One of Lucasfilm’s earliest employees, Miki Herman had aspired to work in filmmaking and served in many different roles over her ten years with the company. To celebrate Women’s History Month, she joins us to discuss her many Lucasfilm adventures from the intrepid production of Star Wars: A New Hope (1977) to location scouts for the forest moon of Endor in Star Wars: Return of the Jedi (1983) to the company’s first television projects.
May we ask about when you first arrived at Lucasfilm? You were involved with supporting Star Wars: A New Hope producer Gary Kurtz, correct?

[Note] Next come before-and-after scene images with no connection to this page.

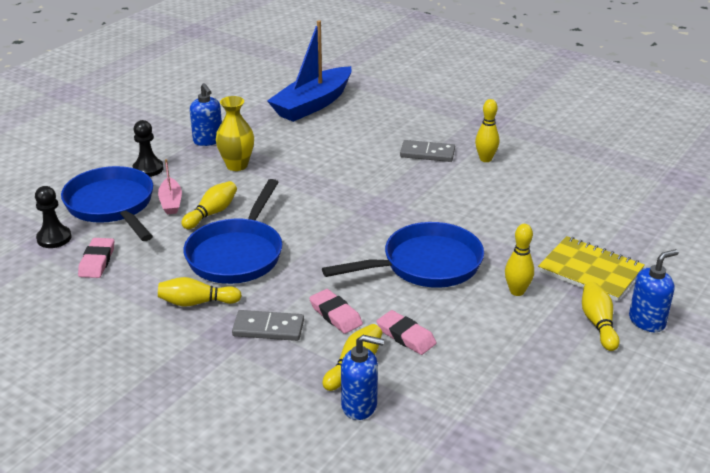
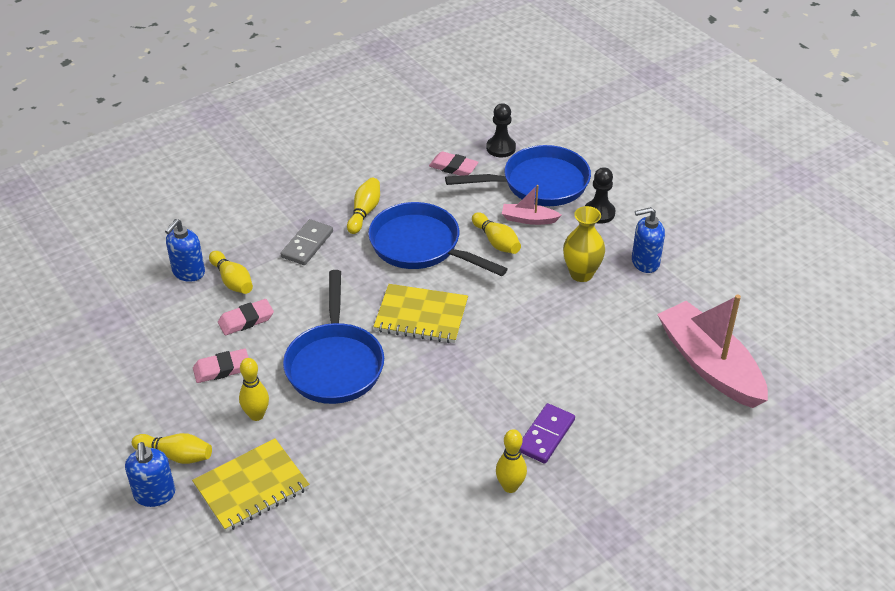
camera: 110 degrees right, 10 degrees up
(312, 104) = (709, 365): blue boat -> pink boat
(335, 232) = (421, 316): none -> yellow notebook
(335, 315) = (300, 286): pink eraser -> pink eraser (222, 369)
(427, 153) = (546, 435): grey domino -> purple domino

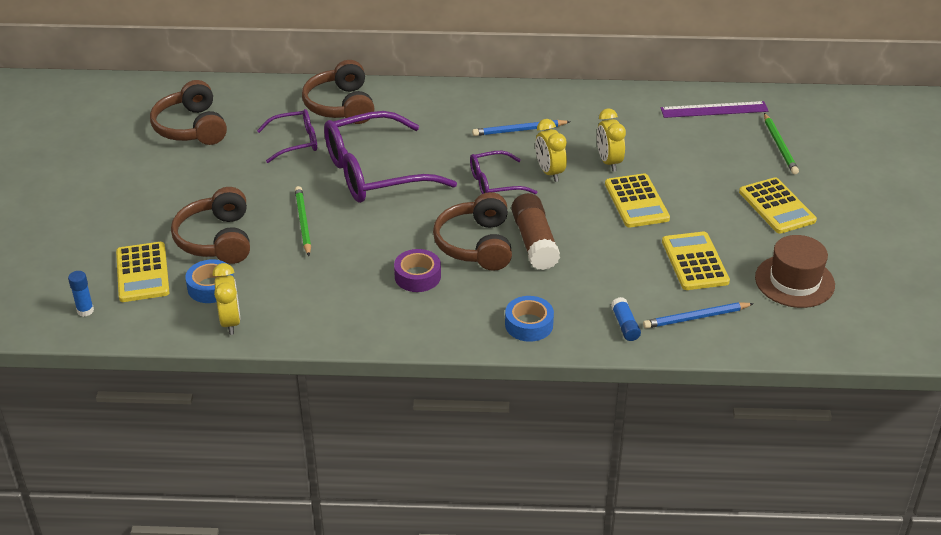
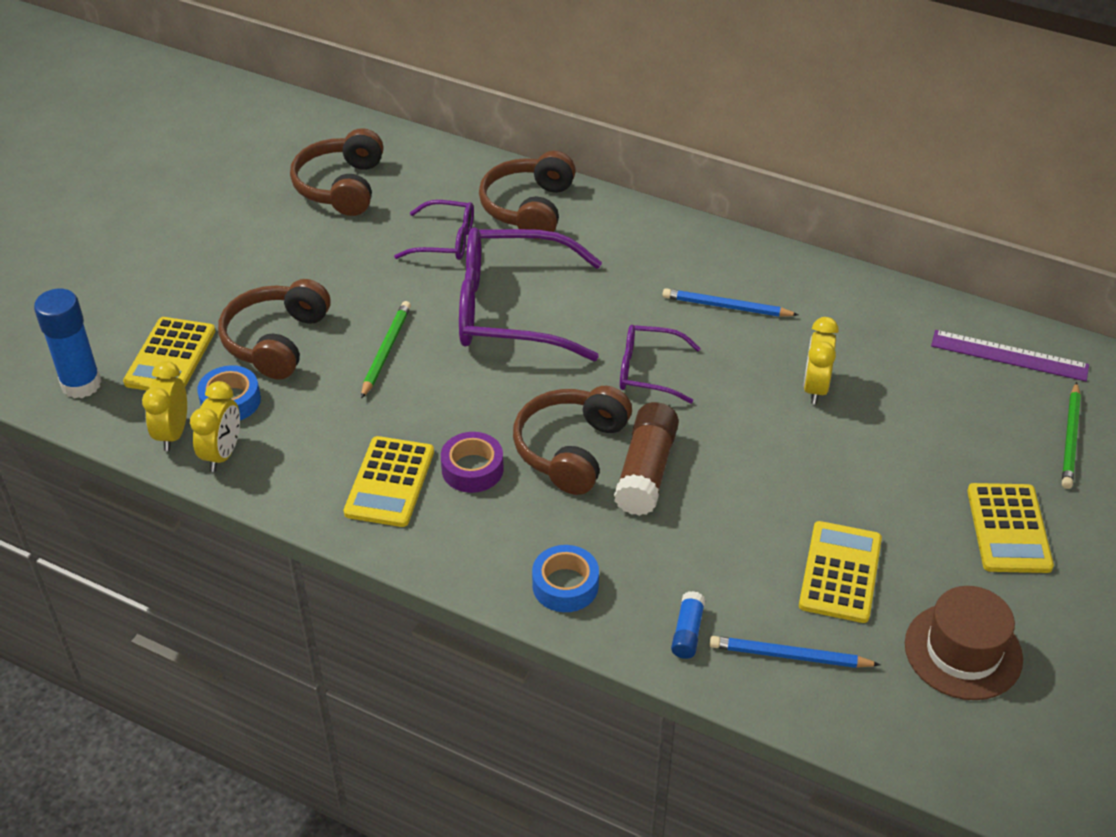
camera: 25 degrees right, 5 degrees up
(85, 311) = (81, 384): blue glue stick -> blue glue stick, size x1.93
(549, 172) = (728, 378): yellow clock -> yellow clock (173, 433)
(636, 201) = (816, 457): yellow calculator -> yellow calculator (390, 482)

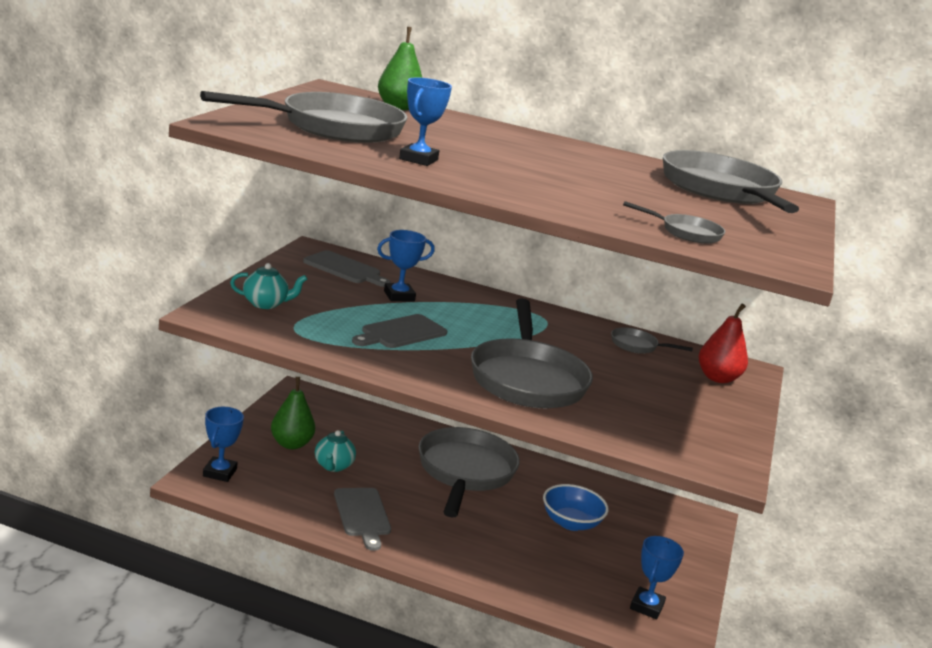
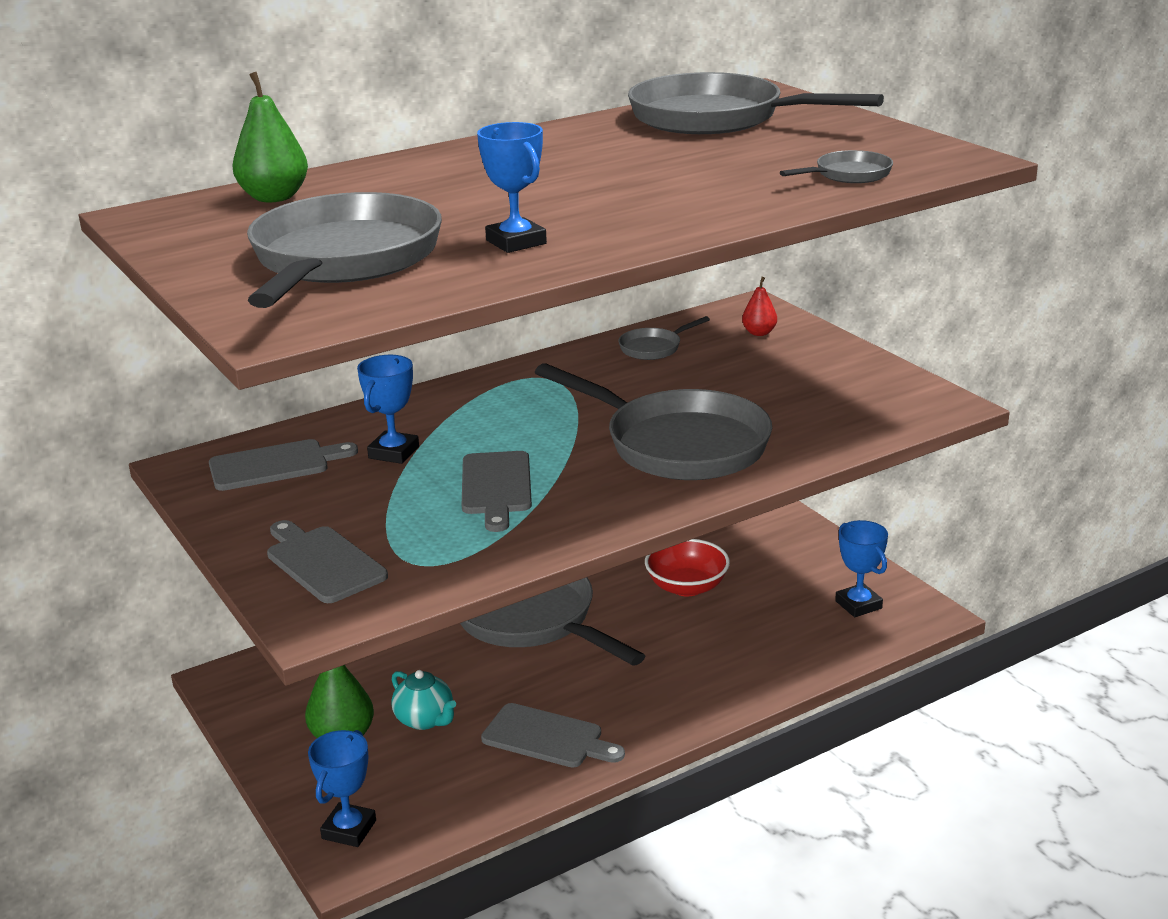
camera: 45 degrees left, 5 degrees up
(219, 472) = (349, 829): blue trophy -> blue trophy turned 60 degrees clockwise
(266, 304) = (322, 562): turquoise teapot -> grey cutting board
(571, 523) = (687, 587): blue bowl -> red bowl
(717, 378) = (759, 333): red pear -> red pear, size x0.59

I got my start at Lucasfilm actually by volunteering at the American Film Institute [AFI], and I worked as a production manager on a short film with Danny DeVito and Rhea Perlman called Minestrone. I met this woman at the AFI, who was the head secretary, and she left and went to work at the Universal office where Lucasfilm was set up at the time. So I used to call her there and see if she knew of any jobs around. One day, I called and a man named Jim Nelson answered the phone and said, “Well, she’s not here.” So I said, “Well, how about a job for me?” So he hired me to come in to fill in at the Lucasfilm office during Christmas vacation. That’s when I met Gary Kurtz and filled out his Christmas cards. After I left, I called Jim for freebies and favors for the American Film Institute films that I was producing. Jim Nelson was really my mentor, and he was working as a production manager on Star Wars. That was how I started at Lucasfilm. It was really by volunteering at the American Film Institute. So anybody who has a chance to volunteer at a great place like that, it’s just a real sure bet that it’ll fuel your passion with success.
To touch on your background a little more before you came to Lucasfilm, can you talk about what first inspired you to try to get into the field?
My dad had a movie camera and he was always taking home movies. And then when I was in college, I took that movie camera and I started making movies and I really fell in love with filmmaking. I moved to Los Angeles after I graduated from San Francisco State to become a filmmaker. When I would go for interviews at different studios, I found out that you didn’t interview to be a filmmaker. So, the AFI was the place where I got my first taste of making movies other than my home movies and my student films.
And you were a film major at San Francisco State?
I was an art major, and then I got into film, so I was both. I did it in the art department, but I loved filmmaking. It became my passion.
Did you have any favorite films that specifically inspired you or was it primarily just that process of using your father’s camera and things like that?
I always had a camera in my hand, and being in the art department, I learned how to see. The wonderful thing about a training in art is that you learn how to see. So I always had a camera in my hand, either a movie camera or a still camera.